Penjelasan Lani membuat Josua terperangah. Dia memperhatikan ucapan Lani, dan membuatnya kembali merenungi arti dari sebuah hubungan yang sebenarnya. Diam-diam, logika Josua menyetujui ucapan Lani. Kalau dipikir-pikir, alasan Josua ingin pacar karena ingin memiliki hubungan yang erat, dan hangat, bisa mengerti satu sama lain dengan baik. Tapi sudah berkali-kali berganti pasangan, nyatanya Josua merasa semakin kesulitan mendapatkan apa yang dia inginkan. Entah kenapa, selama ini hubungannya dengan para mantan kekasihnya memang hanya sebatas status saja, dan berkencan seperti untuk formalitas. Dia tidak memiliki kesempatan untuk menunjukkan dirinya yang sebenarnya, dan selalu melakukan apapun untuk melayani mereka sesempurna mungkin. Itulah yang membuat Josua selalu menginginkan wanita yang lebih sempurna untuk menjadi pasangannya. Dia merasa berhak untuk mendapat yang lebih baik karena dia memang sesempurna itu, dia tampan, kaya, dan terkenal. Jadi setiap ada perempuan yang levelnya di atas pacarnya saat itu, baik dari segi fisik, harta ataupun lainnya, maka dia merasa harus mendapatkan wanita tersebut, dan meninggalkan pasangannya saat itu. Hal itu membuatnya sadar. Alih-alih mendapat kekasih untuk berbagi rasa, dia malah menggunakan mantan-mantannya untuk menaikkan status sosialnya supaya semakin diakui. Dia merasa menyesal.

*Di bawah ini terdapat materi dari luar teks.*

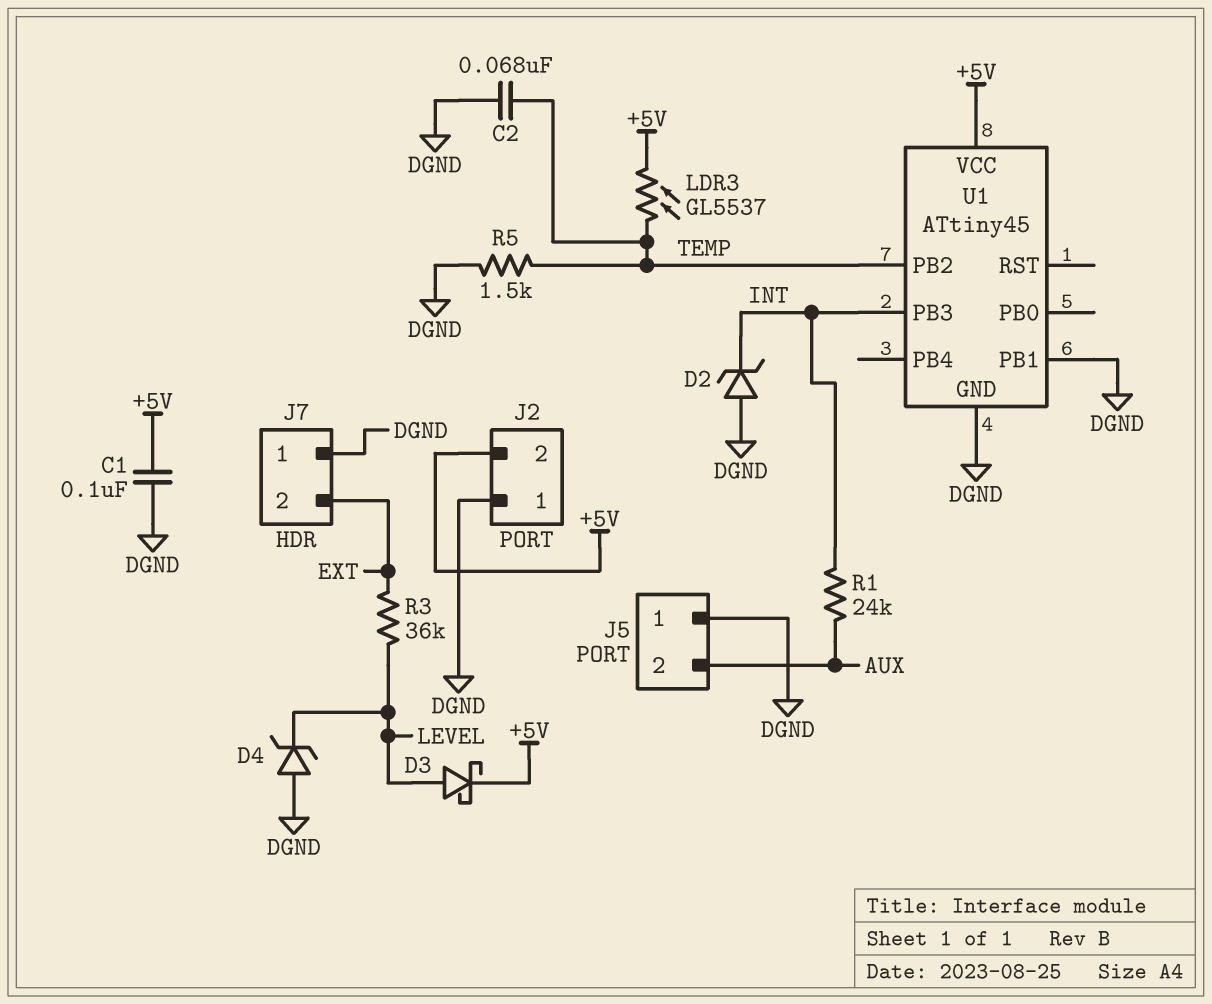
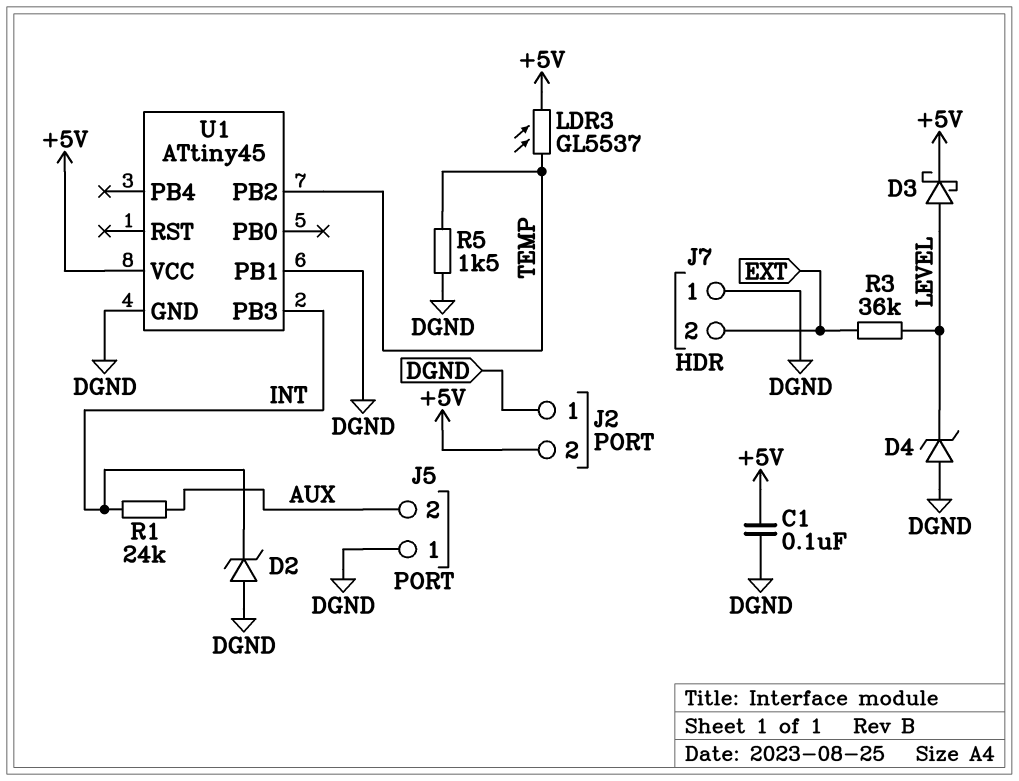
C2: 68nF (DGND, TEMP) -> none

Tapi, perasaannya kepada Lani berbeda. Lani sangat berbeda dengan mantannya, walaupun secara fisik Lani memang menarik dan pintar, tapi mantannya ada yang levelnya di atas Lani. Tapi kemudian entah kenapa Lani selalu berada di benaknya akhir-akhir ini. Bahkan dia hadir di mimpinya. Josua yakin kalau dia memang mencintai Lani.

"Hah.. ha ha ha" Josua terkekeh.

Lani mengerutkan alis, karena bingung dengan tingkah Josua yang tiba-tiba tertawa, padahal tidak ada yang melucu.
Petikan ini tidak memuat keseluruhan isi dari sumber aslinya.